From and after the Effective Time, the corporate headquarters of Parent shall be in Elmsford, New York, and the business headquarters of Parent shall be in Minneapolis, Minnesota, each until determined otherwise, if ever, by the Parent Board.


           10.            Amendment to Section 5.3(a). Section 5.3(a) of the Merger Agreement is hereby amended by deleting the phrase "Parent Stock Option Plans" and replacing it with the phrase "MIM Corporation 2001 Incentive Stock Plan, the MIM Corporation 1996 Incentive Stock Plan and the MIM Corporation 1996 Non-Employee Directors Stock Incentive Plan".

           11.            Amendment to Section 5.4(a). Section 5.4(a) of the Merger Agreement is hereby amended in its entirety to read as follows:


 

                (a)            Each of Parent and Merger Sub has all necessary corporate power and authority to execute and deliver this Agreement, to perform its obligations hereunder and, subject to obtaining the Parent Required Approvals (as defined in Section 5.4(d) hereof), to consummate the Merger and the other transactions contemplated by this Agreement. The execution, delivery and performance by Parent and Merger Sub of this Agreement, and the consummation by each of them of the transactions contemplated by this Agreement have been duly authorized by all necessary corporate action (including the approval of the Parent Board) and no other corporate proceedings on the part of Parent or Merger Sub are necessary to authorize this Agreement or to consummate the Merger or the other transactions contemplated by this Agreement (other than obtaining the Parent Required Approvals and the filing and recordation of appropriate merger documents as required by the MBCA). This Agreement has been duly executed and delivered by Parent and Merger Sub and, assuming the due authorization, execution and delivery by the Company, constitutes a legal, valid and binding obligation of each of them enforceable against them in accordance with its terms, except that such enforceability (i) may be limited by bankruptcy, insolvency, fraudulent transfer, moratorium or other similar laws of general application affecting or relating to the enforcement of creditors' rights generally and (ii) is subject to general principles of equity, whether considered in a proceeding at law or in equity (the "Bankruptcy and Equity Exception").

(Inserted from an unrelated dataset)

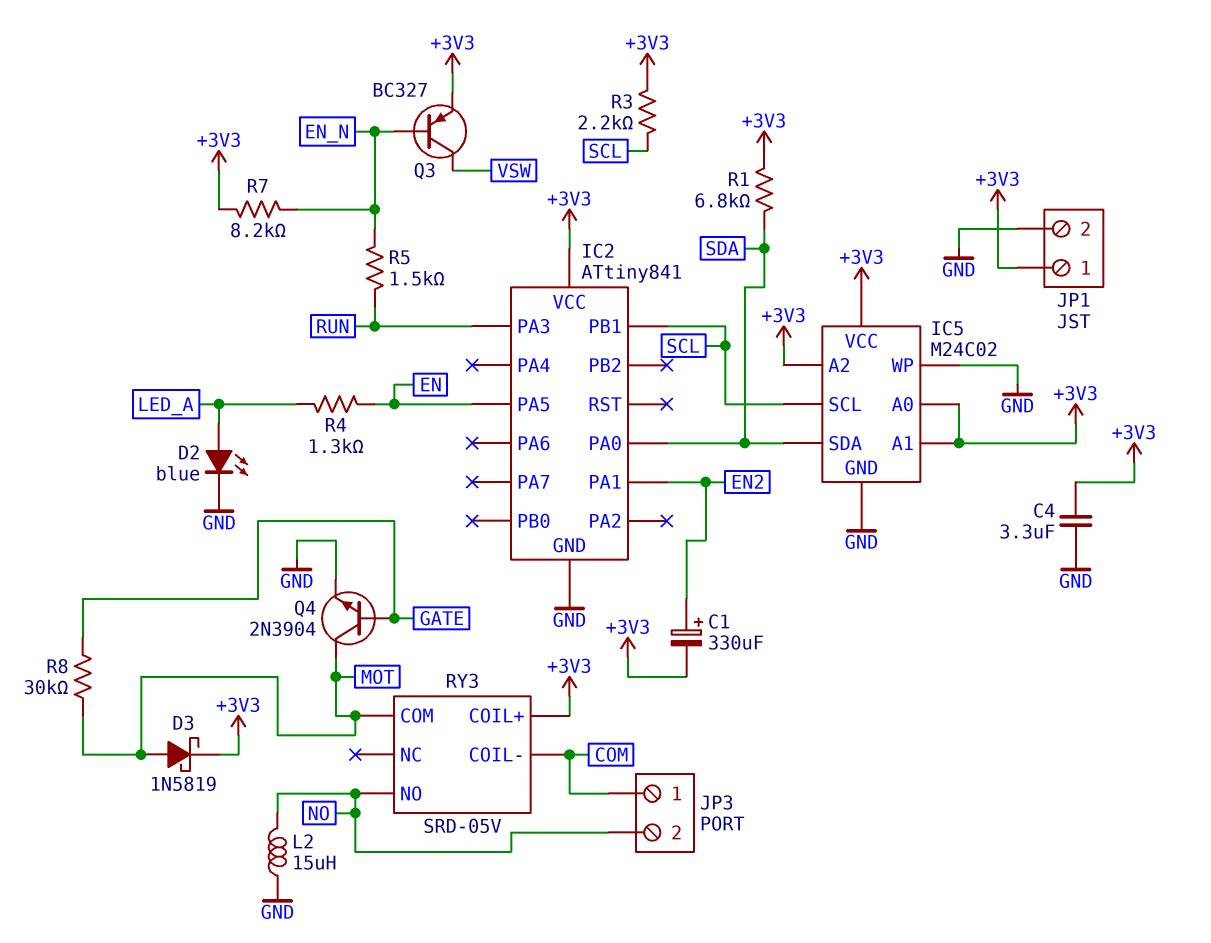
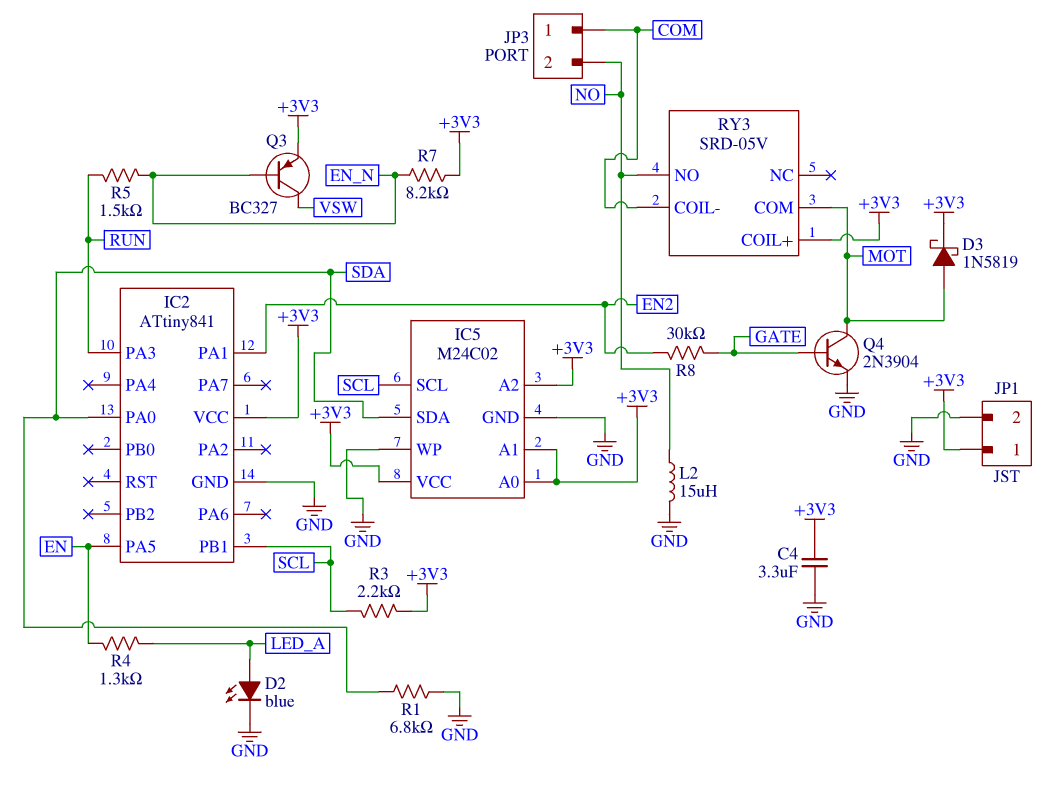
C1: 330uF (plus EN2, minus +3V3) -> none
R1: 6.8k (+3V3, SDA) -> 6.8k (GND, SDA)
R8: 30k (GATE, MOT) -> 30k (EN2, GATE)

           12.            Amendment to Section 5.4(b). Section 5.4(b) of the Merger Agreement is hereby amended in its entirety to read as follows:


 

                (b)            At a meeting duly called and held, the Parent Board and the Merger Sub Board (i) determined that this Agreement and the other transactions contemplated hereby, including the Merger, are advisable and fair to and in the best interests of Parent and the stockholders of Parent, (ii) unanimously approved this Agreement and the transactions contemplated hereby, including the Merger, and (iii) resolved to recommend approval of the matters constituting the Parent Required Approvals by Parent's stockholders. The actions taken by the Parent Board constitute approval of the Merger, this Agreement and the other transactions contemplated hereby by the Parent Board under the provisions of Section 203 of the Delaware General Corporation Law (the "DGCL") such that Section 203 of the DGCL does not apply to this Agreement, the Merger or the transactions contemplated thereby.


           13.            Amendment to Section 5.4(d). Section 5.4(d) of the Merger Agreement is hereby amended in its entirety to read as follows:


 

                (d)            The affirmative vote of the holders of a majority of the shares of Parent Common Stock present in person or represented by proxy and entitled to vote at the Parent Stockholder Meeting, assuming there is a quorum represented at such meeting, is the only vote of the holders of any class or series of Parent's capital stock necessary to approve the issuance of shares of Parent Common Stock in the Merger, and the affirmative vote of the holders of a majority of the shares of Parent Common Stock outstanding on the record date for such meeting is the only vote of the holders of any class or series of Parent's capital stock necessary to approve the amendment of the Parent Certificate of Incorporation (collectively, the "Parent Required Approvals"). Except for the Parent Required Approvals, no vote of the holders of any class or series of Parent's capital stock is necessary to approve the Merger or any of the other transactions contemplated hereby.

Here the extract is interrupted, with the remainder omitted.